Is Antonio Brown’s locker room video a big deal?

Nation, on a morning where we should be celebrating a victory, talking about the play on the field, and looking ahead to a huge AFC title game with the Patriots, we find ourselves contemplating the impact of social media.

Yes, I’m talking about the Antonio Brown locker room Facebook Live video.

If you haven’t seen it yet, you can click on the tweet below (note: there is some NSFW language).

https://twitter.com/Steel_Curtain4/status/820916120978911232

It’s not that anything bad, wrong or inflammatory was said on the video. It’s not even that anyone watching got a glimpse of some poor unfortunate Steelers naked butt, or that we got to answer questions about exactly what wasn’t going to “suck itself”.

None of that is why I have a problem with that video.

It has to do with something much simpler: trust and respect.

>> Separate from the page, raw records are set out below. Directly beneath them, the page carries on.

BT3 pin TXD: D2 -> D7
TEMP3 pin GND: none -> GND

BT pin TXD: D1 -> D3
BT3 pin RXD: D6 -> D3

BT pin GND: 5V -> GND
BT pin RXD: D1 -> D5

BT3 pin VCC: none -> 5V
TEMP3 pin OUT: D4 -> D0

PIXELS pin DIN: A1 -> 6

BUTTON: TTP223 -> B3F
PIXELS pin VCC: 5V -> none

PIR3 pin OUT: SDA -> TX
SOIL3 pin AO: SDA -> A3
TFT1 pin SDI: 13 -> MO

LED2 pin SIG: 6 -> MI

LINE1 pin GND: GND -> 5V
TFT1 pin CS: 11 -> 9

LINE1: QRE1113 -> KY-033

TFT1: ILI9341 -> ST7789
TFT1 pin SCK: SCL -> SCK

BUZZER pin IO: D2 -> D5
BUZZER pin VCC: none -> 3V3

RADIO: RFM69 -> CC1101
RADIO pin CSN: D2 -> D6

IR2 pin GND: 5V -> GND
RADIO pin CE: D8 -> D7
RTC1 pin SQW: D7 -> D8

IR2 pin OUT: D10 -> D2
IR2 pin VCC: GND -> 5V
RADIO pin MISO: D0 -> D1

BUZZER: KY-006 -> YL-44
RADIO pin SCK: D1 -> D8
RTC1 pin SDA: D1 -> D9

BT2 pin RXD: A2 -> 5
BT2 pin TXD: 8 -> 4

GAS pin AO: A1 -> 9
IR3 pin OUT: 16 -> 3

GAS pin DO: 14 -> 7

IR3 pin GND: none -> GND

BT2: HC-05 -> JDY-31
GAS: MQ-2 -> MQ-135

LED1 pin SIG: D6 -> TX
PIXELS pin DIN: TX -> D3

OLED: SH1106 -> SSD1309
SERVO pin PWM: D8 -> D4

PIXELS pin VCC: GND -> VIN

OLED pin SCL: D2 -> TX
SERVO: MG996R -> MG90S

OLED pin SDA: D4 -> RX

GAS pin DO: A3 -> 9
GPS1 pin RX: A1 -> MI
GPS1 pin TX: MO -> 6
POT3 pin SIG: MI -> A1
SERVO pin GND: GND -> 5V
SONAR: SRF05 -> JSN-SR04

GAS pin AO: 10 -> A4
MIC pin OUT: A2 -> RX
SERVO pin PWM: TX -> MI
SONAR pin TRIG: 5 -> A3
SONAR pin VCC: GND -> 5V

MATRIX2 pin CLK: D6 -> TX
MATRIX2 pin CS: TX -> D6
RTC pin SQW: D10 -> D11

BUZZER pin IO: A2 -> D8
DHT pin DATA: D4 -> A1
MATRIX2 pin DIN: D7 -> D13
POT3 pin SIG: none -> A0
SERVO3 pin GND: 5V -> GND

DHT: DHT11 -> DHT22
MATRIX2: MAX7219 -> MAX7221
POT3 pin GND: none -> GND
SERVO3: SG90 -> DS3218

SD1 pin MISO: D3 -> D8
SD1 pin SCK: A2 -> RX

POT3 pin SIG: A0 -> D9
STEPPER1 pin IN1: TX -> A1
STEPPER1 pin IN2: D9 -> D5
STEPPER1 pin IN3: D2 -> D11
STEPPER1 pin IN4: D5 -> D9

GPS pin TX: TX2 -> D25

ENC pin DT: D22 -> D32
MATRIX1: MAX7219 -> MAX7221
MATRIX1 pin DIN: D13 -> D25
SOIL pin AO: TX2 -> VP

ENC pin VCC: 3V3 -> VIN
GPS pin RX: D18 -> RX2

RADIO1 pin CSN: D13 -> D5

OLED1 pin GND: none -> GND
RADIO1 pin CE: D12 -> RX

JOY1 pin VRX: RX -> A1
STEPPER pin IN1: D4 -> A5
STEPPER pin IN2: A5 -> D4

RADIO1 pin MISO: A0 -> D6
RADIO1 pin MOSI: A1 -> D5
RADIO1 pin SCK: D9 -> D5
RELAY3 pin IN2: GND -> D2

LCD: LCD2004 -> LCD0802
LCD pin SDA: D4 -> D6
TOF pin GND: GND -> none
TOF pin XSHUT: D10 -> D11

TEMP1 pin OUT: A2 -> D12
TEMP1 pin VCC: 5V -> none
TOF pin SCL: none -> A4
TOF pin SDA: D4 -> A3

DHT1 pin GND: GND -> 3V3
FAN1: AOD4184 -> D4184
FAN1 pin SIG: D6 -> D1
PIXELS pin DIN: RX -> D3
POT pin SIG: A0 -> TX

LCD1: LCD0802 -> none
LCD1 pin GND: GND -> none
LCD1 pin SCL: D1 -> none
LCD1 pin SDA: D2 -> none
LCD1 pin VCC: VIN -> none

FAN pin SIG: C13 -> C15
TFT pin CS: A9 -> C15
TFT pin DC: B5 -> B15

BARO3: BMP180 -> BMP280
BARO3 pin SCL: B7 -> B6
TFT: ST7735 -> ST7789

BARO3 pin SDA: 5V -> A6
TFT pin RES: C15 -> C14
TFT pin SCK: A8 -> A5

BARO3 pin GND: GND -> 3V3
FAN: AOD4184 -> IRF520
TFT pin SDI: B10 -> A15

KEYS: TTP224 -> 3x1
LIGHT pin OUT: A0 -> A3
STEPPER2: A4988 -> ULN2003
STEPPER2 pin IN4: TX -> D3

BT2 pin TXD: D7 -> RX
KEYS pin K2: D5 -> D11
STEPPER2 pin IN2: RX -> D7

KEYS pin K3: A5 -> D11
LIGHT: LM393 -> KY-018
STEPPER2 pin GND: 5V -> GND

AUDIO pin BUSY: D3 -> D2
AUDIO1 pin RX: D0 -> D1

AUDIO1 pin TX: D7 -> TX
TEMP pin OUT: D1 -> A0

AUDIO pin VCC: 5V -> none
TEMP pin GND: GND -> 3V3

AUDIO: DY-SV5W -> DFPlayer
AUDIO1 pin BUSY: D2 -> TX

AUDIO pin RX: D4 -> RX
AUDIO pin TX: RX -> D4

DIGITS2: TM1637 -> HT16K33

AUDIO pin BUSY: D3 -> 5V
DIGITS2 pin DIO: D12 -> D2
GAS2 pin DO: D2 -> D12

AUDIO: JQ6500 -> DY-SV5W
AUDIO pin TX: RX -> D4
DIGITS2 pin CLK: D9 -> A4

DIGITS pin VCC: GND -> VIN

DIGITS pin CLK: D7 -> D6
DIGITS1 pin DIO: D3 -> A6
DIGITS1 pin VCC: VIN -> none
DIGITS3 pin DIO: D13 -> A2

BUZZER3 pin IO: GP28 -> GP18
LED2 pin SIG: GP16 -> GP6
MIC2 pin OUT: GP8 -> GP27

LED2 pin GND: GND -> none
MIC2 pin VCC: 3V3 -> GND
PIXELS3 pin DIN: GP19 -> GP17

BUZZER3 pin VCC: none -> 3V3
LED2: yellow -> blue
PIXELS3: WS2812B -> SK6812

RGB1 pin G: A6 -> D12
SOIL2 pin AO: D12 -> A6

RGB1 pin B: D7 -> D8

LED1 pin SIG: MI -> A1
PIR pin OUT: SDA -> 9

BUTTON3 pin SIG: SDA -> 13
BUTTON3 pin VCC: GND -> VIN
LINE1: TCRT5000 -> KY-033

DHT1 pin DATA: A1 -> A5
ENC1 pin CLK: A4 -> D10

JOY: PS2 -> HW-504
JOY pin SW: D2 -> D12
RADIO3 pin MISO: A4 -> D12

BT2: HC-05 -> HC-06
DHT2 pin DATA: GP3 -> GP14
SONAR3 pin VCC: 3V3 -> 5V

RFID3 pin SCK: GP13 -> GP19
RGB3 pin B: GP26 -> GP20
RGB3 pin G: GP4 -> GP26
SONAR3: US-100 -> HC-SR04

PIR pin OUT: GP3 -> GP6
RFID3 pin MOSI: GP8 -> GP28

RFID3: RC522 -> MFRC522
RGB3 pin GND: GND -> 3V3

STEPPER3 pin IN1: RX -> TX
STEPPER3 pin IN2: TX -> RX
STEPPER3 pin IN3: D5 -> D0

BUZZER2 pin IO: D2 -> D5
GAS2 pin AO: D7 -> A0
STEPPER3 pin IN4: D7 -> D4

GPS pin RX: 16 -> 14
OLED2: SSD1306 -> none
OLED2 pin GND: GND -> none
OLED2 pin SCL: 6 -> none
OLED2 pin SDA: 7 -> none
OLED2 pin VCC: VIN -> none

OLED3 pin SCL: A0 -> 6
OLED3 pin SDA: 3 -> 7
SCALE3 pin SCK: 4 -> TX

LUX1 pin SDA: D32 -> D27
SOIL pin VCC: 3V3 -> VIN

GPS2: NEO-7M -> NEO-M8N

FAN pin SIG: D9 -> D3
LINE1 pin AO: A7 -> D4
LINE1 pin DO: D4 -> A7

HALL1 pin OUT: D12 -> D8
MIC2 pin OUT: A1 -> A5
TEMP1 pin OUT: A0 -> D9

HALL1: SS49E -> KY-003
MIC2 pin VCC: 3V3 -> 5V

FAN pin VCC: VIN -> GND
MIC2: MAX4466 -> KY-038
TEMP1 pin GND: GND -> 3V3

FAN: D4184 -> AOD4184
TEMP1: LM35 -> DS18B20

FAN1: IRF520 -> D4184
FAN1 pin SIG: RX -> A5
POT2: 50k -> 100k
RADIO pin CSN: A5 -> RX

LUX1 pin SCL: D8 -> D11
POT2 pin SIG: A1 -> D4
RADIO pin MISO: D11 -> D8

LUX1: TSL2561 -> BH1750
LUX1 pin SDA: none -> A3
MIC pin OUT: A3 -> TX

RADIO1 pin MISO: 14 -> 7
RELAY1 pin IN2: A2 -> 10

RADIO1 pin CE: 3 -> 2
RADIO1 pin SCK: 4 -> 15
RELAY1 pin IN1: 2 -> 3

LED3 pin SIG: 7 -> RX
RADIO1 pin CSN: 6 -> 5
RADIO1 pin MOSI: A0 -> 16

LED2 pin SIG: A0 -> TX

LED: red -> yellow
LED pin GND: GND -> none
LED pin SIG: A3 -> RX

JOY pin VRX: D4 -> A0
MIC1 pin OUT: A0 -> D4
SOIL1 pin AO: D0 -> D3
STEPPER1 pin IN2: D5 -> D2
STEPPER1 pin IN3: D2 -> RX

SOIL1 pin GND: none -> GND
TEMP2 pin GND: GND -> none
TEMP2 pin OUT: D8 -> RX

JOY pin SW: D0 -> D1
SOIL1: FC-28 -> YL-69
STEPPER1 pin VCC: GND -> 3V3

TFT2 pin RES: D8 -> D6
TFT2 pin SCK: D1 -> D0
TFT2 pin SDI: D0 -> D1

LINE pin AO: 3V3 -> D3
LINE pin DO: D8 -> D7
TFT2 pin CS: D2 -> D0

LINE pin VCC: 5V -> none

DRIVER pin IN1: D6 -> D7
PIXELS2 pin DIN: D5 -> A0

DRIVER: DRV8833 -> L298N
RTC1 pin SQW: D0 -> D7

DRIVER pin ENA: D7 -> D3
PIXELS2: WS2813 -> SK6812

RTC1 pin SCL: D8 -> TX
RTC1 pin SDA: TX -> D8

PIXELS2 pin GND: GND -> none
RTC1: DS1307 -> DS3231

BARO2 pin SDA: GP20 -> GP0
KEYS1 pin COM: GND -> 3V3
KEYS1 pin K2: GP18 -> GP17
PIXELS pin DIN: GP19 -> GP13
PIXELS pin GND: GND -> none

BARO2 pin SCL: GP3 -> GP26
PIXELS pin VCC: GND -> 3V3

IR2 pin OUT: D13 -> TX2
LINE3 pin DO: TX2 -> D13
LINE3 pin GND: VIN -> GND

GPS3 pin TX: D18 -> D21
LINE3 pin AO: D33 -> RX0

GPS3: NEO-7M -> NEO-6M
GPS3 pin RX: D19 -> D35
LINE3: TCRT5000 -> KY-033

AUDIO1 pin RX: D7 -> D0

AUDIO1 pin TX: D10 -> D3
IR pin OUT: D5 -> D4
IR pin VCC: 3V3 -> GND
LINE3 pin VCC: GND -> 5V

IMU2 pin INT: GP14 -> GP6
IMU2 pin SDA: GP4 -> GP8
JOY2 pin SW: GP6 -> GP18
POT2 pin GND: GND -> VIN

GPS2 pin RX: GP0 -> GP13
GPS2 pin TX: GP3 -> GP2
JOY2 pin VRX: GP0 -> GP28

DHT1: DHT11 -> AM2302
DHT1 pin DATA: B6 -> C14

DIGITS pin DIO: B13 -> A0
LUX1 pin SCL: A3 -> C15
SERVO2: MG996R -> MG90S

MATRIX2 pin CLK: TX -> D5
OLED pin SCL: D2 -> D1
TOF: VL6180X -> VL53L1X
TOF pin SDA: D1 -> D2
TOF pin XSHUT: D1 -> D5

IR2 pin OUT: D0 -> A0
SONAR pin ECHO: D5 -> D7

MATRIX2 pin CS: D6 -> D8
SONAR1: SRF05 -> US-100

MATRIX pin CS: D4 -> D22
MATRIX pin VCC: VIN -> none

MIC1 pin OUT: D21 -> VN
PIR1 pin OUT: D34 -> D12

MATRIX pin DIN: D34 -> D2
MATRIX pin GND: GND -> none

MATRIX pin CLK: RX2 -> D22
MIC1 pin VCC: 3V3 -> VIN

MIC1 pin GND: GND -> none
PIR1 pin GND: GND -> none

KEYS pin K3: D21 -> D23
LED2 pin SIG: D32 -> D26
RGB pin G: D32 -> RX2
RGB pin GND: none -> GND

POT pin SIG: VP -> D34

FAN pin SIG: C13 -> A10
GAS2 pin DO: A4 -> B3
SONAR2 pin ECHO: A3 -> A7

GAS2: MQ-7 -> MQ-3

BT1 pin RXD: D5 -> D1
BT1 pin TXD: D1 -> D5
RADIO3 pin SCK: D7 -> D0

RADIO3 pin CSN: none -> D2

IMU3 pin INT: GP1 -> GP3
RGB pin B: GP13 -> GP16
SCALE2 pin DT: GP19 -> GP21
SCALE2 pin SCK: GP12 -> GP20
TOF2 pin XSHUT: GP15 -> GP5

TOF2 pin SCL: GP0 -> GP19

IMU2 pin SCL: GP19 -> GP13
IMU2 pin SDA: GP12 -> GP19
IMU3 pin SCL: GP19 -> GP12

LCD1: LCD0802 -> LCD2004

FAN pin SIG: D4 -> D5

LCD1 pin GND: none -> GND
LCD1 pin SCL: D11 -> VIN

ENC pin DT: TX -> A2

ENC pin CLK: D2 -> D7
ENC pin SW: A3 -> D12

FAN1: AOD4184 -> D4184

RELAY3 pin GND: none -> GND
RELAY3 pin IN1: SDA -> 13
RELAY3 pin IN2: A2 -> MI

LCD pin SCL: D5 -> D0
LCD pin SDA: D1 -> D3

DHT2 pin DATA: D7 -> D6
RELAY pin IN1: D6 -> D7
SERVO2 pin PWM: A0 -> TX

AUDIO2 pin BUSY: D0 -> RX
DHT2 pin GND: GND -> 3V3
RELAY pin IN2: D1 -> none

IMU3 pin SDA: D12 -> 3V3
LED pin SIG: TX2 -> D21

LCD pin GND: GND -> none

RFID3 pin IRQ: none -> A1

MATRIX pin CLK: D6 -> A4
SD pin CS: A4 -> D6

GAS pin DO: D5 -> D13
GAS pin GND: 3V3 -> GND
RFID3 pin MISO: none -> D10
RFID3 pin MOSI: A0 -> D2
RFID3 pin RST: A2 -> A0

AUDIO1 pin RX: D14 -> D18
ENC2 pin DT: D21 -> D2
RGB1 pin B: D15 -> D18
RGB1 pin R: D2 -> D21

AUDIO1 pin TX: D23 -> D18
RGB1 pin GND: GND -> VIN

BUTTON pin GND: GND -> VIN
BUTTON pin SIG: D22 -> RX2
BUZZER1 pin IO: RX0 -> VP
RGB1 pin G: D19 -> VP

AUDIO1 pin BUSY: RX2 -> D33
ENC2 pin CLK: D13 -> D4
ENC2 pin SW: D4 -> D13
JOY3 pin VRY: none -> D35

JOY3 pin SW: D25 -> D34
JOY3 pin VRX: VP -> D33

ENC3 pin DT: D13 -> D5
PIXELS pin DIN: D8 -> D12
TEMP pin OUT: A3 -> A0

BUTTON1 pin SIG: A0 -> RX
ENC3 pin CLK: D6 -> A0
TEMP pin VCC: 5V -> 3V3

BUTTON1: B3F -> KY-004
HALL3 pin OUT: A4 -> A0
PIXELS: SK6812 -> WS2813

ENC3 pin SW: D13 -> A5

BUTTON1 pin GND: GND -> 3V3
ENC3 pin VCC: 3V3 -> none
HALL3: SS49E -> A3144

If you have ever played organized sports, you know that the locker room is kind of like Las Vegas. What happens there, stays there. After a win, guys are jubilant, excited, thrilled and are likely to act and speak without thinking. There is an implied brotherhood to the locker room. A sense that the things said there are between the players and coaches, and not meant to be publicly exposed, let alone broadcast.

Who cares?

Who really cares if Mike Tomlin called the Patriots “those a**holes”?

I don’t.

In my mind that’s probably the perfect term to use when describing the Patriots!

All kidding aside, do we care that AB decided to share a very private moment, as the team sat down for their post game prayer?

Maybe a little. That seemed over the line to me.

Do we care that a butt naked player (maybe Landry Jones, not really sure) was shown without their consent?

As fans, no. Maybe we don’t care about any of those things.

But as Antonio Brown’s teammates? I think that might be a different story.

Does “whomever’s” flat white butt was being broadcast to some 42,000 live viewers, and later viewed nearly a million times, really care?

Well he might. He didn’t go into that locker room assuming his butt was going to be broadcast to the world!

Did Mike Tomlin care that his post game speech, intended to be heard only by his players, care that it was now broadcast to any and everyone?

You bet your over-exposed butt he did!

He may downplay it in the media, and say it’s not important, and then again, he may not.

No matter what he says, I can’t imagine a scenario where it didn’t tick coach off.

This has been a talking point on every radio show I’ve listened to this morning. AB is being called massively self-obsessed, and maybe he is (okay, obviously he is).

Is it something that his teammates are just going to shake their heads about and say “That’s just AB”?

Again, maybe.

But the bottom line is that this behavior, in this circumstance, is a definite violation of trust.

What was AB thinking?

I don’t believe that AB necessarily intended that. I think he got captured by the fact that the “viewers” just kept climbing and climbing, and he was trying to feed his own ego by seeing how high those numbers were going to go.

Hell, 42,000 live viewers is pretty damn impressive, and I can understand how that would feed into anyone’s head. He also knew that doing it right after the game, in the locker room, would attract more eyeballs.

What he could have done instead, is wait 30 minutes, and do the same thing on the drive to the airport. He probably would have gotten nearly the same number of viewers.

So why didn’t he? I believe this is about AB misunderstanding the situation and circumstances of going live at that moment, and not realizing that your actions have repercussions beyond just a cute little video.

Some of his teammates won’t care.

But I bet some of them will.

Coincidence?

To top it all off, there is real irony in hearing, on a live social media stream, someone say “Stay off social media this week.” There is no question that Coach Tomlin will not be pleased about this particular action, and, as Tunch and Wolf said, he will likely get “called into the principal’s office”.

I love AB. I love his personality, and his willingness to engage with the Nation.

But this was a step too far.

It has a bad look, and a potential distraction that could easily have been avoided.

Big Deal?

Ed Bouchette put this really well when he said this “The Yankees were ticked off when Jim Bouton dishes on behind scenes locker room stuff in his book “Ball Four”.

AB takes it to a new level”.

It was a big deal, and it shouldn’t have happened.

If the Steelers win next weekend, it will be forgotten and set in the rearview mirror.

If they don’t, then people will be pointing to this all off season and asking the question I keep asking myself right now…

Why?

I can promise you this – I will bet my Steelers-themed underwear that it won’t happen again!